For me these days bring a lifetime of history-of-technology soul friends — some age peers, some way younger — gathering for this year’s Annual Meeting of The Society for the History of Technology. That begins tomorrow. I’ve offered a 6 hour drive-around tour which we are calling “Detroit Ruins Clichés and Detroit Rebirth.” I’ve promised places in bad trouble, where some of the city’s c. 75,000 decayed buildings are, and places of rebirth. We will pick up lunch at the Russell Street Deli in Eastern Market and eat it on Belle Isle. Things like that.
Then we have Friday afternoon’s public announcement of Judge Stephen Rhode’s verdict on Detroit’s exit plan. That looks more important for the US in the long haul than this morning’s US election results. One hears tales of other cities under water with pension debts — Chicago, Philadelphia, the State of California . . . . “How did Detroit pull this off?” If you haven’t seen Columnist Dan Howes Oct 17 one-page read on what’s happened here, you maybe should, to help understand the significance of Judge Rhodes announcement this Friday.

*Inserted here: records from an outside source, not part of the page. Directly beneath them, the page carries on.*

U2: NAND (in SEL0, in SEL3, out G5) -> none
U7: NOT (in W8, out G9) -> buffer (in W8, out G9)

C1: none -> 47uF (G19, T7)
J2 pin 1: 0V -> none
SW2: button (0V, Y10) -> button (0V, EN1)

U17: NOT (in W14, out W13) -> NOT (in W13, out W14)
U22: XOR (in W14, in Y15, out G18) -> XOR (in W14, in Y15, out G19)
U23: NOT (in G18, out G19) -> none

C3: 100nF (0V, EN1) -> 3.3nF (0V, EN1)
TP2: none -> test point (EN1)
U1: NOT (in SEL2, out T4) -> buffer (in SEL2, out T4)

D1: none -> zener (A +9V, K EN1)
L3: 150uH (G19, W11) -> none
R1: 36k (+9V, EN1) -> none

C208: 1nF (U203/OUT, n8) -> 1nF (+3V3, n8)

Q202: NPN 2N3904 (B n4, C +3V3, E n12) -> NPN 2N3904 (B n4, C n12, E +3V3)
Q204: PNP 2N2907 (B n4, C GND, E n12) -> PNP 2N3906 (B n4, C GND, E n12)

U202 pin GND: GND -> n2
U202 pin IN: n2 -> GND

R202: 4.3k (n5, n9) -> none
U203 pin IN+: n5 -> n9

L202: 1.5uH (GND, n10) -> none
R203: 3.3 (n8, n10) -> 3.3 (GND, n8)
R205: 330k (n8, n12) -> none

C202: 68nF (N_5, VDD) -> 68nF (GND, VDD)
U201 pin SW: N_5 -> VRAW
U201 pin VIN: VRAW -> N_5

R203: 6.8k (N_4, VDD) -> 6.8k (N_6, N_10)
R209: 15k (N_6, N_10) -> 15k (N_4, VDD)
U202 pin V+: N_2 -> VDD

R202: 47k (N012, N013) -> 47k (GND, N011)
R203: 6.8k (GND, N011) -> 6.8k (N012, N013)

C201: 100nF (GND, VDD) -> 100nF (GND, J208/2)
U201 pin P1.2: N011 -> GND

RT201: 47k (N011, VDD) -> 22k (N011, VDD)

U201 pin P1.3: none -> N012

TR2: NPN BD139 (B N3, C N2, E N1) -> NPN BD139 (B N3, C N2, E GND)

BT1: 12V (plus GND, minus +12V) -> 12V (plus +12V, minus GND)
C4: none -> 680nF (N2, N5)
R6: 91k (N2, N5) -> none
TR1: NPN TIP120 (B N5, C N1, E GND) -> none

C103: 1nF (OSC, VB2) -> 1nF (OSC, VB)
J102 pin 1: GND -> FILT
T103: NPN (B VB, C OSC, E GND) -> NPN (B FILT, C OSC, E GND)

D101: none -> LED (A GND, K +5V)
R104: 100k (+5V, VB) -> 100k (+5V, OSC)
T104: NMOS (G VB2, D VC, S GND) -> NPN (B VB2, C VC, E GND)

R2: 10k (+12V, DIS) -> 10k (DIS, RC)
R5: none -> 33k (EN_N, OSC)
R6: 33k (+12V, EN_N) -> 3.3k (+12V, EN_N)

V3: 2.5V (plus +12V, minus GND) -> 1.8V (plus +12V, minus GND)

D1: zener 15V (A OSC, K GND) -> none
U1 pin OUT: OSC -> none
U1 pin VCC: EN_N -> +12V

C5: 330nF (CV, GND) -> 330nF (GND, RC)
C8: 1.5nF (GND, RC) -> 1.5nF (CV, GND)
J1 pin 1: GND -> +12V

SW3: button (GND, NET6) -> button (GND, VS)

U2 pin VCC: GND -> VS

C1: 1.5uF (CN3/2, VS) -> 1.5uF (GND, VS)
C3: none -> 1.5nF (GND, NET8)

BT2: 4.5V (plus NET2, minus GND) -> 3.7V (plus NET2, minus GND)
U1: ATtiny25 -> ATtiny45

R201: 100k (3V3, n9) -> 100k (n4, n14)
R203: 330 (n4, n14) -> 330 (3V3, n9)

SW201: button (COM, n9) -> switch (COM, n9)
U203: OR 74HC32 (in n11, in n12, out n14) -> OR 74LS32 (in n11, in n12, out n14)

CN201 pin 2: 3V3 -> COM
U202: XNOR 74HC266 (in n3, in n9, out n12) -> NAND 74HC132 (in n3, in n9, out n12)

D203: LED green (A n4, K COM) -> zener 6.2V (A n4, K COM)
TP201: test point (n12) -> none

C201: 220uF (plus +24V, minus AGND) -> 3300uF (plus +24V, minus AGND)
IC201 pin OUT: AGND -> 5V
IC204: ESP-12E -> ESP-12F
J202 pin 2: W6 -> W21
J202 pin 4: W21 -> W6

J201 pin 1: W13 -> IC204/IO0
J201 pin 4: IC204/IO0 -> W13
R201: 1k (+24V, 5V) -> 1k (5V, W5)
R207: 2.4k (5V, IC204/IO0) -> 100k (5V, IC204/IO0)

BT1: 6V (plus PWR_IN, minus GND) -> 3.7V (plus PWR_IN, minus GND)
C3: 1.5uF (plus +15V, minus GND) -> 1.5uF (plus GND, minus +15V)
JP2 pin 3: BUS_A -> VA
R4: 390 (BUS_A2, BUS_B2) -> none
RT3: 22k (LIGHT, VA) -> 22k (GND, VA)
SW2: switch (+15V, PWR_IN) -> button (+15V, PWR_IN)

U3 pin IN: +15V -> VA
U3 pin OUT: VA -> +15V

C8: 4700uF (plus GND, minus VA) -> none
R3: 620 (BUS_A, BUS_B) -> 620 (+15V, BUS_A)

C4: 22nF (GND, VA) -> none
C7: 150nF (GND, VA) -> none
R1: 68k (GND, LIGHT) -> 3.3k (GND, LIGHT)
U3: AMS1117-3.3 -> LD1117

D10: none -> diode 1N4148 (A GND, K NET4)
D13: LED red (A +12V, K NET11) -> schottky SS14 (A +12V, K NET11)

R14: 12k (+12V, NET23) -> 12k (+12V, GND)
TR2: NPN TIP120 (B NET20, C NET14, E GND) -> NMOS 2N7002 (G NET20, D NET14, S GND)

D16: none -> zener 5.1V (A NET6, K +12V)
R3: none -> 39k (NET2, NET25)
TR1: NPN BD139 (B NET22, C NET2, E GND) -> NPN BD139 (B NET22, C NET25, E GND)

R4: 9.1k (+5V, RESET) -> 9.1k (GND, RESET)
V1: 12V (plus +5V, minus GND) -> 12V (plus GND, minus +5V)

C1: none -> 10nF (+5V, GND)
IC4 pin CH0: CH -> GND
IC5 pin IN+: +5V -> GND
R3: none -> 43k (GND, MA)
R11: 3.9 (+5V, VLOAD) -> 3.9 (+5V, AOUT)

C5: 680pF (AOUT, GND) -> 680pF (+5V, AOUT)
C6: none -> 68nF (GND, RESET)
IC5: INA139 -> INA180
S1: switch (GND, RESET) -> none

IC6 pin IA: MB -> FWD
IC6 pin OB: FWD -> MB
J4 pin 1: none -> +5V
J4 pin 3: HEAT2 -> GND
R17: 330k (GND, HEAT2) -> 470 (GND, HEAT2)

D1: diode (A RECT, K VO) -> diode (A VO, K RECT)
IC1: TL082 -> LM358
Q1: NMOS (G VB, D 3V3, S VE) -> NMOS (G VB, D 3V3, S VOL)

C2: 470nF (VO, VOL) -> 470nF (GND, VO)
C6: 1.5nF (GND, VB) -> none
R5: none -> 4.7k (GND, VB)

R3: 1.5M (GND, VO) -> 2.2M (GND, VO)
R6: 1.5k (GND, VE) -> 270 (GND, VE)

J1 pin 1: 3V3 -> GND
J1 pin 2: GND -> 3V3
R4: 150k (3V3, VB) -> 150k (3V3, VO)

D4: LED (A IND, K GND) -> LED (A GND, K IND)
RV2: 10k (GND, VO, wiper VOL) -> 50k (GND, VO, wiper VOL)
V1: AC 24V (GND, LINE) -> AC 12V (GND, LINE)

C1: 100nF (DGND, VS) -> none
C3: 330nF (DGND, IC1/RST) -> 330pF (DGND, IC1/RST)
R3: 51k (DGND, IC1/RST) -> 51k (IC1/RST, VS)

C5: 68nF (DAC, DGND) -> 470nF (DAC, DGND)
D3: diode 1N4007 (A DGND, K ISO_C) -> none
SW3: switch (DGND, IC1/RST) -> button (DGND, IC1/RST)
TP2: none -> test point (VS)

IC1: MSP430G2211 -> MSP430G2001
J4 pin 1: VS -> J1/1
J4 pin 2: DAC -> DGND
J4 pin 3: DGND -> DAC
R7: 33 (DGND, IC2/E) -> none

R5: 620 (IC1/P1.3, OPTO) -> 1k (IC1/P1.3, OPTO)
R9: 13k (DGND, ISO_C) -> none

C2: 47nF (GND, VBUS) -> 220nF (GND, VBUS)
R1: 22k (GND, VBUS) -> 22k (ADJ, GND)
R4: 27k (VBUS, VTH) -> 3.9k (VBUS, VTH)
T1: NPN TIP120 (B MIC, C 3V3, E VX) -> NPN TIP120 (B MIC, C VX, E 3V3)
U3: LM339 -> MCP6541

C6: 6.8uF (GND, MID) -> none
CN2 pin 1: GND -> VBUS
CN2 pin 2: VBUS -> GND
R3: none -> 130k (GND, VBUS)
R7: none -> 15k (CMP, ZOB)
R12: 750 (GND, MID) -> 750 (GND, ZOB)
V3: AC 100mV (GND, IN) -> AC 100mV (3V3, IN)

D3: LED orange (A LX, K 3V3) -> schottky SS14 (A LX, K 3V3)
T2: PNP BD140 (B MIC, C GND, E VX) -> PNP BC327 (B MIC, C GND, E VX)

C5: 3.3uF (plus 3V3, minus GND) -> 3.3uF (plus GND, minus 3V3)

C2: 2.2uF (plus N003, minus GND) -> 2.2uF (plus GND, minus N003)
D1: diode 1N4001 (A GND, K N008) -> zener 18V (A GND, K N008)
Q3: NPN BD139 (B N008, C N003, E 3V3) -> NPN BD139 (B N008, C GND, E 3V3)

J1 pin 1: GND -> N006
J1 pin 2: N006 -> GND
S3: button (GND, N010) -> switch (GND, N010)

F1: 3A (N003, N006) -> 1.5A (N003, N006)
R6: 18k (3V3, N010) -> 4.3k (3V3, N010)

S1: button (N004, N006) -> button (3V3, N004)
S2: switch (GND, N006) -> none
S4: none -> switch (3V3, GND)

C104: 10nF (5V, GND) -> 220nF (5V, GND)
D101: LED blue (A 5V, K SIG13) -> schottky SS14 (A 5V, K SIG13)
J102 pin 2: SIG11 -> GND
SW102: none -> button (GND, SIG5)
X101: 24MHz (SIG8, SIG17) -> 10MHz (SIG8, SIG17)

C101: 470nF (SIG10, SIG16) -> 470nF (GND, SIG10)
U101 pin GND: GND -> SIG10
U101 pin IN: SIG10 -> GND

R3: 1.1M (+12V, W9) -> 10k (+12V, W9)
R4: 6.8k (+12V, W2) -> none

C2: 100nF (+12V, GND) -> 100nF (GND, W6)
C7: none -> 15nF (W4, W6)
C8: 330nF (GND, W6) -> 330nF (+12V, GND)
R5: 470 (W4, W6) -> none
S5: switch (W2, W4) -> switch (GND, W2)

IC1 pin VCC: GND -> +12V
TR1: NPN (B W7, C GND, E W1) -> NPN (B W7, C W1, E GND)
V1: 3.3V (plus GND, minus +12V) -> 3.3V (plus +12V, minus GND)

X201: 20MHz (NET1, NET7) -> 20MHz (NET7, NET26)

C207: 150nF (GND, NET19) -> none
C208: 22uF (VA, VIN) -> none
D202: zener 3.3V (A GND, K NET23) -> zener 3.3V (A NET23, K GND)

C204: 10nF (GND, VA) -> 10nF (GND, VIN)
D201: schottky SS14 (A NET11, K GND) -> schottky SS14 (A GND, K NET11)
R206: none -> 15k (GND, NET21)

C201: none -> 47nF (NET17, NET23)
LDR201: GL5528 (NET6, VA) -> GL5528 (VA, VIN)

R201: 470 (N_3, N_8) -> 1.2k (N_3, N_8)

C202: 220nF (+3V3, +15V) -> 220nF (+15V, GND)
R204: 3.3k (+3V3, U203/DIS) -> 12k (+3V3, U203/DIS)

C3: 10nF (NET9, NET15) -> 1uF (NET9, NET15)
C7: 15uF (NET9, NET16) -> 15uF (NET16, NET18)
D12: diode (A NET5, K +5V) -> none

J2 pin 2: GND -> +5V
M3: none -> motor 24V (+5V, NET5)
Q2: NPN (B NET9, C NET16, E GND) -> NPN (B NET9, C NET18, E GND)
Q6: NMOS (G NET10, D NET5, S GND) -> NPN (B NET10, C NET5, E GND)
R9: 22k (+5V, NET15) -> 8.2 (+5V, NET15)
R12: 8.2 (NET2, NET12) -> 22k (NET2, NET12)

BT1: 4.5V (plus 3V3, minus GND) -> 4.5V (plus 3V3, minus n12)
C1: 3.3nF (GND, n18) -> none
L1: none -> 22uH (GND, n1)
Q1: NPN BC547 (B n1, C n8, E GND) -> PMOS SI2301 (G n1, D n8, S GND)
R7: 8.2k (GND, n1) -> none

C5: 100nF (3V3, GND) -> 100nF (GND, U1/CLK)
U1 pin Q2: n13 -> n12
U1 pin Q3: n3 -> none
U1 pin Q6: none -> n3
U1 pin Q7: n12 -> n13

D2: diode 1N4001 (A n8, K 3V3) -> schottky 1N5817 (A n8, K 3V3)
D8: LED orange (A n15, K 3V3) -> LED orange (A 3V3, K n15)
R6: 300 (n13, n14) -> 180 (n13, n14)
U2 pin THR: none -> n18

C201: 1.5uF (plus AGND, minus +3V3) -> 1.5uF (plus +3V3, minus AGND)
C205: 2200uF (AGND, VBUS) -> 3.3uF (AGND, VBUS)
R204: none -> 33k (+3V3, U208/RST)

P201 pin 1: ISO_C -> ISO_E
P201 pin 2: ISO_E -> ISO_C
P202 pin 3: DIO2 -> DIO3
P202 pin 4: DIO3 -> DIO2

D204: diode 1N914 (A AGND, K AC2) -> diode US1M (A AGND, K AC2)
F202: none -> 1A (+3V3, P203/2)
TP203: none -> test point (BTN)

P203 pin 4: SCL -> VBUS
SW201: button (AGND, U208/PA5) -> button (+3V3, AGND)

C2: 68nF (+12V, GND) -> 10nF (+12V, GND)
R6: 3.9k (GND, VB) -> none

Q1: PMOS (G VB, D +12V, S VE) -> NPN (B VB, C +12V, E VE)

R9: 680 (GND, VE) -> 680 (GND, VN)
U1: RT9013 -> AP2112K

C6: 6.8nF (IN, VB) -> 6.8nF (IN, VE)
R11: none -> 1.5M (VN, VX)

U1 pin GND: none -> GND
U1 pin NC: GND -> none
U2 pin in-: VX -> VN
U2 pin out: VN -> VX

Finally, for us historians of technology, this is also the first annual meeting ever when Tom Hughes — mentor to me and many of us — no longer walks the earth.
Too much to encompass here. I will just celebrate the beauty of what scholars do when they ask demanding questions of the human condition, the beauty of thousands of women and men who have imagined and negotiated Detroit’s shocking, creative plan for rebirth, the beauty of students on campus facing the challenges that their teachers, beautiful too, place in front of them; the beauty of Tom Hughes who did that for me.
Have a good day. Supposed to be rainy during my 6 hour tour tomorrow so I’m making the best of the sunshine now.
Today’s Post
“When you listen to someone and it is evident that your listening is helping them at a deep level;
you have an immediately satisfying experience. It is a good thing you do when you listen to one person. However,
scholarship is not like that;
you work a long time not knowing whether what you are working on will be any good or very important, not until long after.
***************
Historians do not ordinarily sin by commission,
by using fraudulent evidence or shoddy arguments.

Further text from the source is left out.